TSVETAÏEVA ou TSVETAEVA MARINA IVANOVNA (1892-1941)
Sa poésie : définition, cris et partition
Tsvetaïeva ne parle jamais à voix basse. D'un lyrisme expressionniste (il y a chez elle un « jusqu'auboutisme » de la formulation), ses poèmes sont comme une partition appelant une puissante interprétation vocale, avec son mode majeur de l'exclamation :
Ghetto des élites ! Au trou ! Tiens ! Pas de pitié ! Que des gifles ! En ce monde-ci hyperchrétien Les poètes sont des Juifs !(Poème de la fin)
Ellipses syntaxiques, arythmie, procédé, central chez elle, du tiret : chaque syllabe est chargée d'intensité sonore.
... Mal vivre – qu'importe où,Où m'avilir, moi, ours polaire Sans sa banquise, je m'en fous !(Le Mal du pays)
Là encore, proche de Maïakovski par le bouleversement de la syntaxe et des rythmes traditionnels, par la violence de l'invective, Tsvetaïeva s'en distingue en conservant la strophe ; celle-ci est maintenue, mais dynamitée de l'intérieur par l'emploi d'enjambements systématiques et du tiret. Cette lutte interne entre le mètre classique et le rythme du discours parlé charge le vers de Tsvetaïeva d'une énergie détonatrice.
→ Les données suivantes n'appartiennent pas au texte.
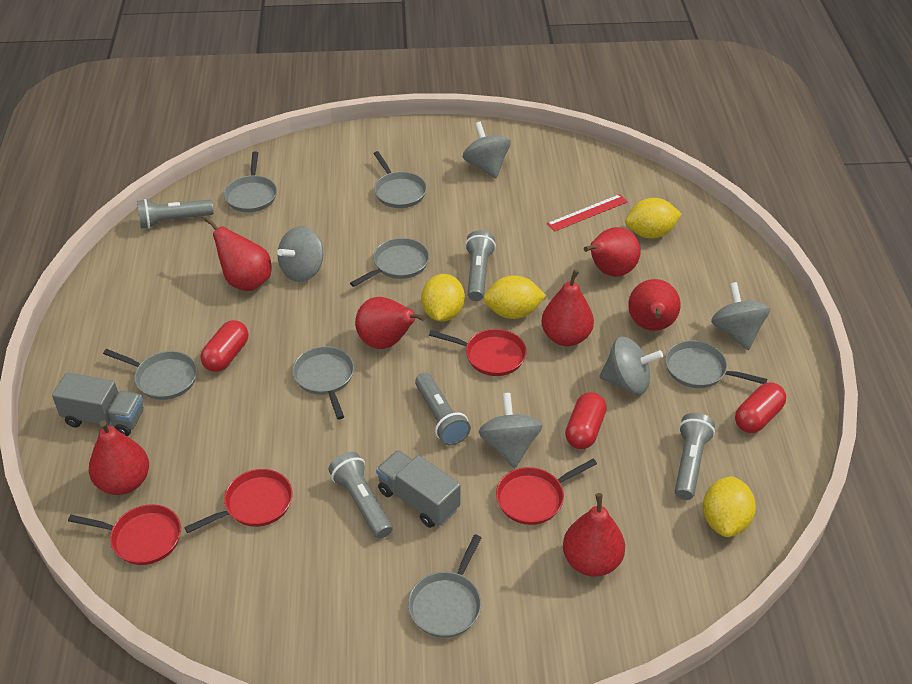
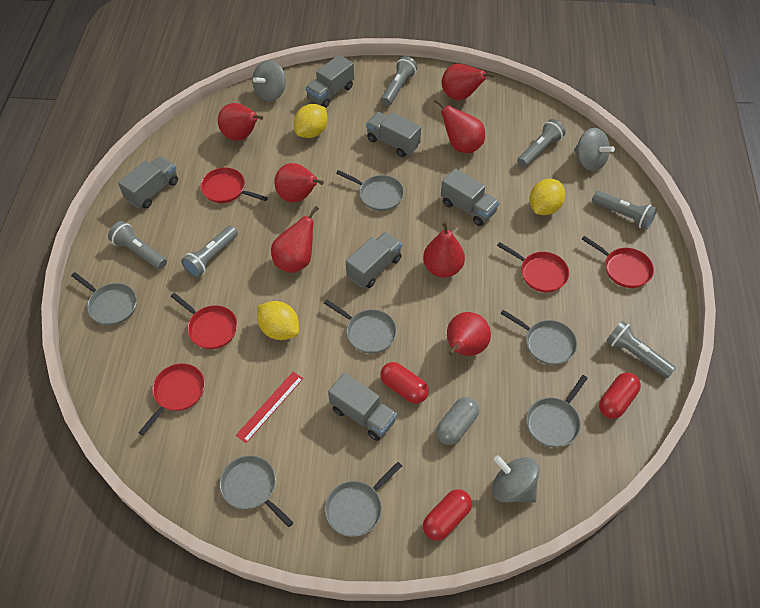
grey capsule: 0 -> 1
grey flashlight: 5 -> 6
grey spinning top: 5 -> 3
grey truck: 2 -> 6
red pan: 4 -> 5
yellow lemon: 4 -> 3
Sa poésie présente le paradoxe d'être extrêmement « fabriquée », construite, et de produire néanmoins un effet d'immédiateté et de spontanéité. Ainsi, Le Poème de la fin (un de ces longs poèmes lyriques – « poèma » –, genre très en vogue dans les années 1920 et très utilisé par Tsvetaïeva) est à la fois un chaos baroque (mélange de stylisation à partir du folklore russe, de drames très « parlés » entre le « je » et le « tu », d'intonations purement orales et de références livresques ou archaïques) et un ensemble élaboré, fortement structuré. Certains poèmes narratifs (Le Tsar-Demoiselle, Ruelles, Le Gars – traduit en français par l'auteur) ont pour base des contes populaires russes, réinterprétés par Tsvetaïeva dans un langage télescopé qui les rend difficiles d'accès, surtout pour un public ignorant de la référence folklorique.
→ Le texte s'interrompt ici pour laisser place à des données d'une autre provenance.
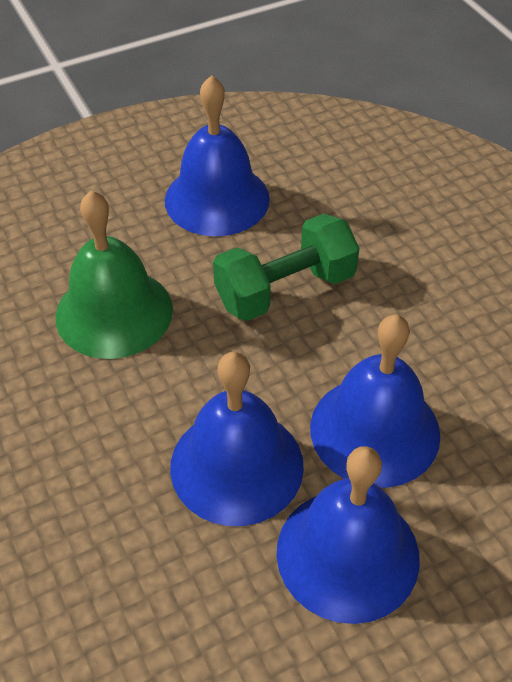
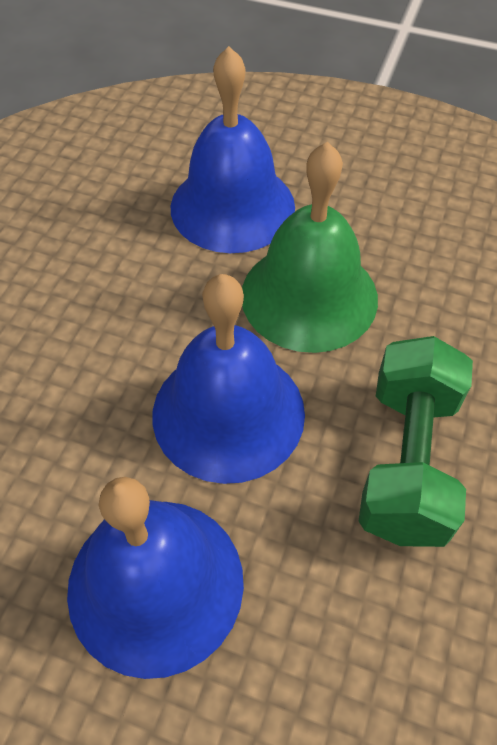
blue bell: 4 -> 3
La confession à haute voix, le vaste auto-portrait qu'est son œuvre ne se réduisent pas à la poésie proprement dite. Traductions (Pouchkine en français, Baudelaire en russe), prose lyrique (Ma mère et la musique, Le Diable, etc.), souvenirs (sur Brioussov, Biely, Belmont, etc.), correspondance, essais sur l'art (Le Poète et la critique [1926], L'Art à la lumière de la conscience [1932], etc.) ne sont que différents domaines du langage auxquels Tsvetaïeva portait la même attention créatrice. On reconnaît des accents nietzschéens dans sa conception de l'art, qui est à la fois force élémentaire de la nature et tribunal de la conscience.
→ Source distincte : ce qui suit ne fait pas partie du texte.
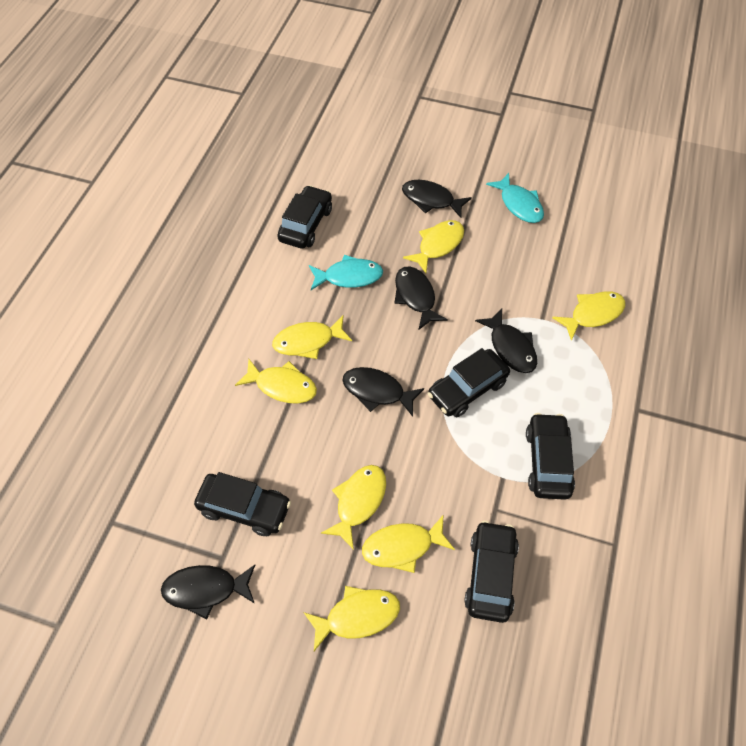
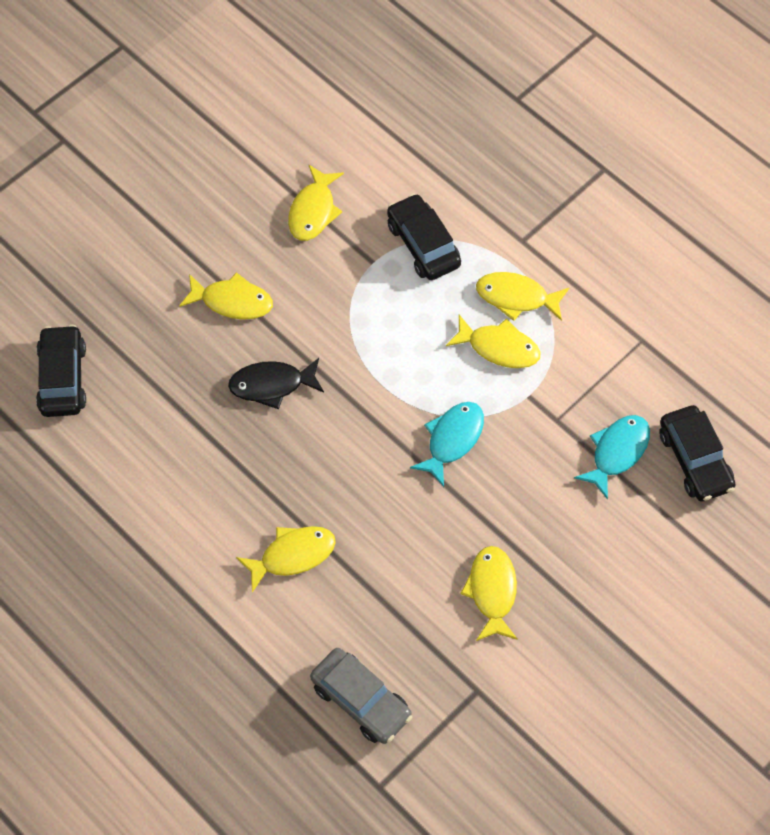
black car: 5 -> 3
black fish: 5 -> 1
grey car: 0 -> 1
yellow fish: 7 -> 6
« Je n'ai appartenu et n'appartiens à aucun courant poétique ni politique » affirme-t-elle dans sa réponse à l'enquête biographique que lui avait soumise Pasternak. Cette indépendance, cette solitude revendiquée ont placé Tsvetaïeva à contre-courant de son époque. N'étant rien que soi, elle a héroïquement soutenu le tragique de sa vie, toute au travail d'une voix où la hauteur d'esprit demeure parmi des cris de loup blessé.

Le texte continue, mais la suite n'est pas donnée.